Mythologist | Author | Speaker | Illustrator

February 1, 2011

First published January 31, 2011

 in Devlok

Snobbery by Geography

Published in Devlok, sunday Midday on November 14, 2010.

Mumbaikars are generally considered to be more down to earth as compared to their Delhi counterparts. However, Mumbai’s snobbery explodes when there is talk of location and addresses in the city. South Mumbai is considered superior to North Mumbai, the Western suburbs are considered more ‘happening’ than the Eastern suburbs. It is a case where geography provides the lever to feel superior in a crowd. One can have acres of land for one’s mansion in the northern or eastern part of Mumbai, but no, we want tiny flats in the narrowest corner of the south or west. Arguments offered are always logical (electric supply, malls, cleanliness, traffic) but the reasons are actually emotional. When I live at the right address, I feel good about myself, I feel elevated as I belong to a more special group or place, never mind if it means being trapped in traffic for hours on the way to the office, or the roads outside my window are so noisy. And it is this desire to feel significant through our apartments that pushes the realty prices even higher.

Humans have always given meaning to directions and locations. In fact, this is what gives rise to the occult art of geomancy or Vastu-shastra, where directions are associated with power.

It all begins with the Pole Star, the one star around which the whole sky moves. It is the only thing stationery in our gaze. It marks the northern direction which then comes to symbolize steadfast and still spiritual reality. This is why Shiva, the ascetic form of God, sits  in the North, facing the south which is why he is called Dakshina-murti. He is attended by Kubera, the king of Yakshas, who serves as the local Diggapala or guardian of the direction.

South then becomes the direction of change and death and is associated with Yama, god of death. In cities, crematoriums were traditionally kept to the south. South is also the realm of the Goddess. From the south she comes which is why she is called Dakshina-Kali. Her father, Daksha, sits in the south, facing north, performing yagna, enjoying the impermanence of worldly life.

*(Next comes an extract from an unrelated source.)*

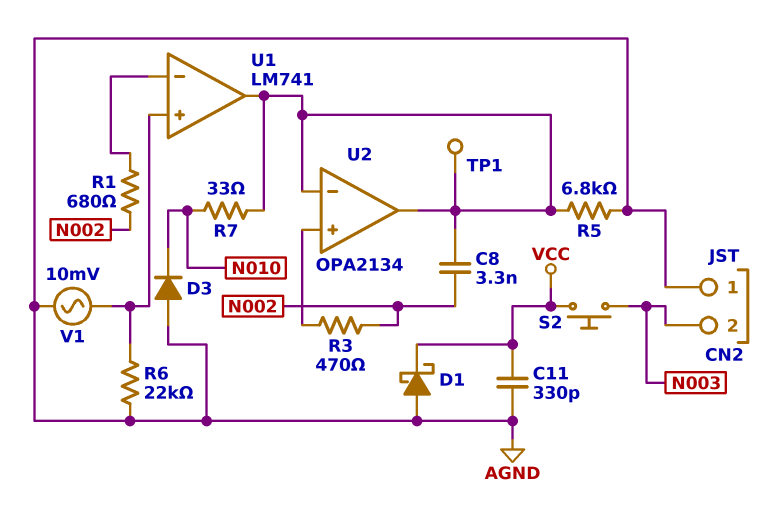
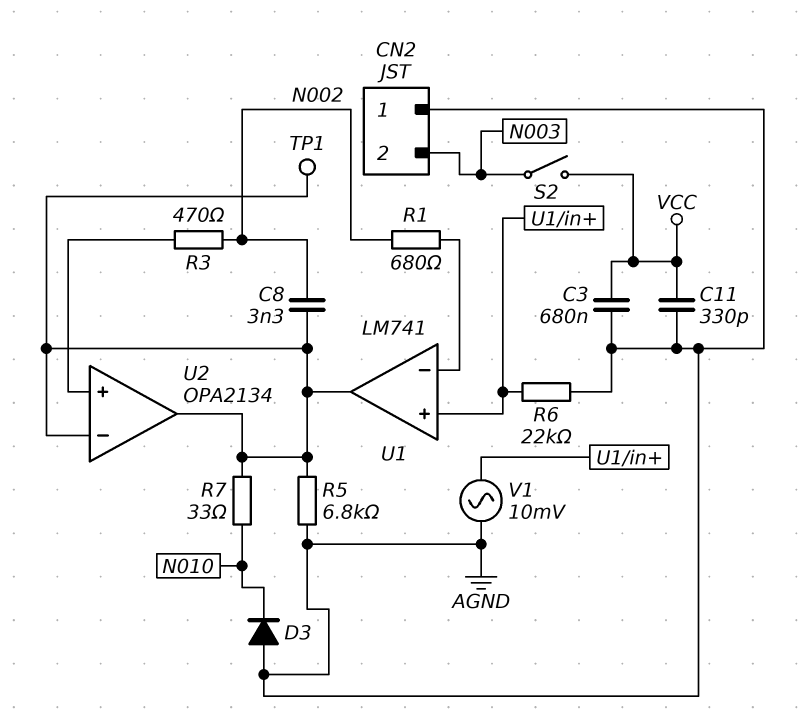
C3: none -> 680nF (AGND, VCC)
D1: schottky (A AGND, K VCC) -> none
S2: button (N003, VCC) -> switch (N003, VCC)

In the Ramayana, Ram’s journey from North to South can also be seen metaphorically, though many prefer to see it as literal. Metaphorically it is the movement of God from the land of the Pole Star down towards the realm of the Goddess, where flows the Milky Way. As he moves south, animals discover divinity, a monkey becomes Hanuman. In the end, he returns north and she returns south. It is the movement from stillness to movement, from movement back to stillness, from soul to flesh and then back to soul. Thus geography provides vocabulary to express ancient Indian metaphysical ideas.

East has Indra as the Diggapala; it is the land of the rising sun. Indra is associated with rain and fresh water. West is the land of the setting sun and is governed by Varuna, the god of the sea, hence salt water. Lakshmi is born in the West in the sea and moves towards the East where there is fresh water to irrigate fields.

North associated with Kubera and Shiva and the Pole Star thus represents stillness and East associated with Indra and the rising sun and fresh water represents growth. This makes North East the direction associated with permanence (North) and growth (East). North East then becomes the most sacred direction in the mythic landscape of India — the Ishanya-Kona. Will Mumbaikars take this thought metaphorically or literally, I wonder?